When creating a high fantasy world, you are free to decide if it exists on another planet, in the distant past or future, or in another dimension or parallel universe. If it doesn't matter to the story, you may give no explanation about where the fantasy world exists in relation to our time and reality.
When you create a high fantasy world, you are free to invent an entirely original geography and environment. You are free to borrow elements from the real world, but also make changes and introduce elements that make it different. You may include imaginary species. You may give the world certain imaginary properties. Perhaps magic, or destiny are real forces in your world (as in the Robert Jordan's Wheel of Time series). Perhaps the gods and demons of your fantasy world are real.
Alternate history is a subgenre of fantasy that takes place in a world that shares a common history with the real world -- but only up to a certain point in history (which is the departure point). At that key point, something happened in the story world that changed how history unfolded from then on. It is as though there was a fork in the road, and history took a different path. Because of that change, history unfolded differently, resulting in a story world that is much different from the real world.
For instance, Philip K. Dick's novel, The Man in the High Castle, takes place in a world where Germany and Japan won World War II. As a result, in the 1960s, when the story takes place, the US is no longer a sovereign nation, but has been divided. The eastern half belongs to Germany and the Western half belongs to Japan.
The Bartimaeus books by Jonathan Stroud take place in a world in which a group of magicians wielding actual magic took over the British government in the 19th century. As a result, the world of the story, the City of London in the early 21st century, is much like the real world, except that all the powerful people are magic users and the story involves both political intrique and sorcery.
To create an alternative history world as a setting for your stories, you would start by deciding what event in history will be your departure point. What happened differently at that point, and how did the change affect the world moving forward? How would today's world be different because of that one change?
As with historical fiction, having a good sense of history will help in writing alternative history, especially the broad trends.
Science fiction takes place in an imaginary but plausible future. I must make this point clear. Just as not every story with a historical setting is historical fiction in the strict sense, not all stories that take place in a world with futuristic technology are science fiction in the strictest sense.
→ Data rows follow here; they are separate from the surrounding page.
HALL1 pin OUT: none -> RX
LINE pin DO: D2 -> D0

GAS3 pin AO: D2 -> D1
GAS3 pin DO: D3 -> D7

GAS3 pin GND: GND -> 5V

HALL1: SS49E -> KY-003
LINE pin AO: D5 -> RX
In proper science fiction, the setting is an extrapolation of current trends in science, technology, and society. In other words, the departure point is today.
To create a science fiction setting, you must look at the trends in today's world and ask yourself what the world will look like in a hundred years or so, if these trends continue. The future setting you create must also be plausible. You cannot involve magic or depart from what is currently known in the sciences without destroying the plausibility readers demand. You might get away with making one or two leaps of faith. For instance, you might speculate that new scientific discoveries may be made in certain fields of research that allow one or two technologies to be developed that seem impossible today. Then you must think through all the implications of such discoveries and account for them in your fictional world. Everything else about the world must seem plausible. Too many impossible technologies will make your story more a work of fantasy than science fiction.